Un pescatore con la lenza in mano

 

 

Sono state 17 le sanzioni elevate dalla Polizia provinciale negli ultimi fine settimana, di cui 15 nella notte fra sabato e domenica scorsi. Provvedimenti contestati a pescatori perché hanno ritenuto di poter esercitare la pesca da mezzanotte in poi, senza dover rispettare le regole come gli altri cittadini.

A queste si aggiungono le due contestate la scorsa settimana, sempre fra sabato e domenica notte per gli stessi motivi, quando il servizio si è interrotto dopo circa un’ora a causa di un malore che ha costretto un ispettore al ricovero urgente al Pronto Soccorso dell’ospedale del Delta.

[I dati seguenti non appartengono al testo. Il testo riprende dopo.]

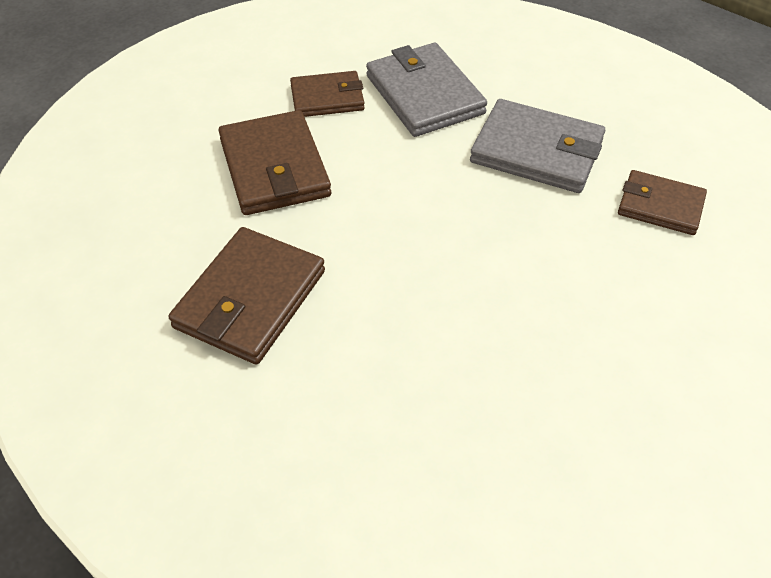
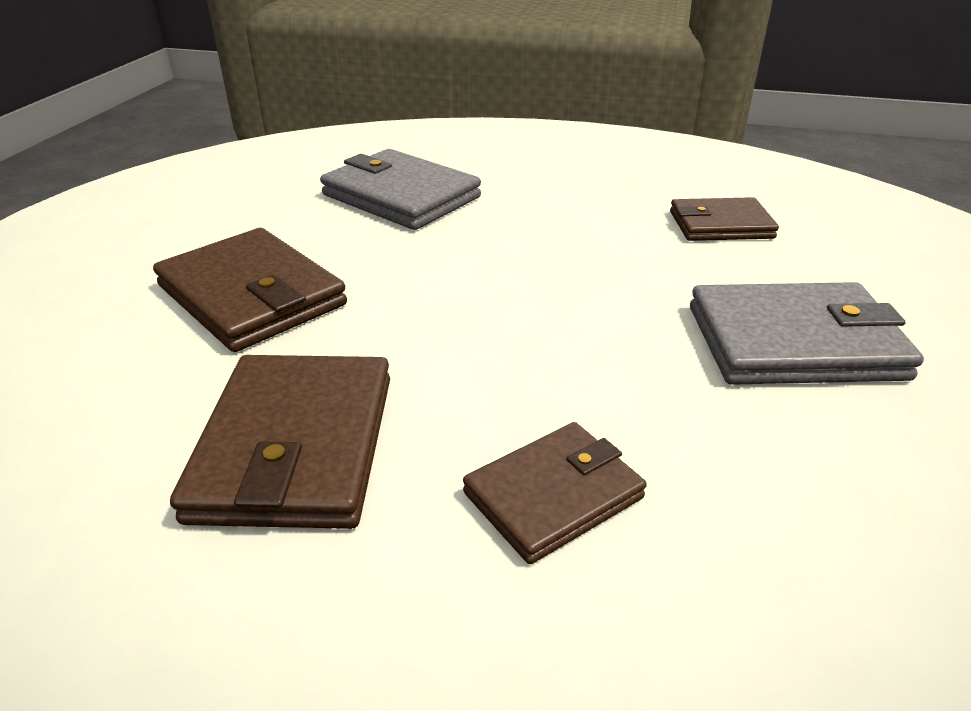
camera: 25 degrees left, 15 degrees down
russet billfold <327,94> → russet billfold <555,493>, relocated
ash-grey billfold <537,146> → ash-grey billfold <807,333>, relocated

L’uomo in divisa si è ripreso senza conseguenze subito dopo le prime cure ricevute dal pronto intervento del personale medico e dopo una breve degenza di alcune ore.

Le sanzioni per un importo di 400 euro ciascuna, sono state elevate nei comuni di Codigoro e Ostellato, sia a pescatori italiani che di altre nazionalità e tutti provenienti dalle province limitrofe.

La scorsa notte sono state messe in campo tre pattuglie dotate di gps, così ogni auto sapeva dov’era quella dei colleghi. Un coordinamento importante, specie in riferimento ai sei pescatori che in un primo momento non hanno gradito il provvedimento sanzionatorio, di seguito tranquillizzati dall’intervento in loco delle pattuglie.

“Pur nella carenza di personale – dice il comandante della Polizia provinciale Claudio Castagnoli – proseguiamo la nostra attività di controllo del territorio, anche nelle zone più distanti dai centri urbani, perché le regole valgono ovunque e tutti devono rispettarle”.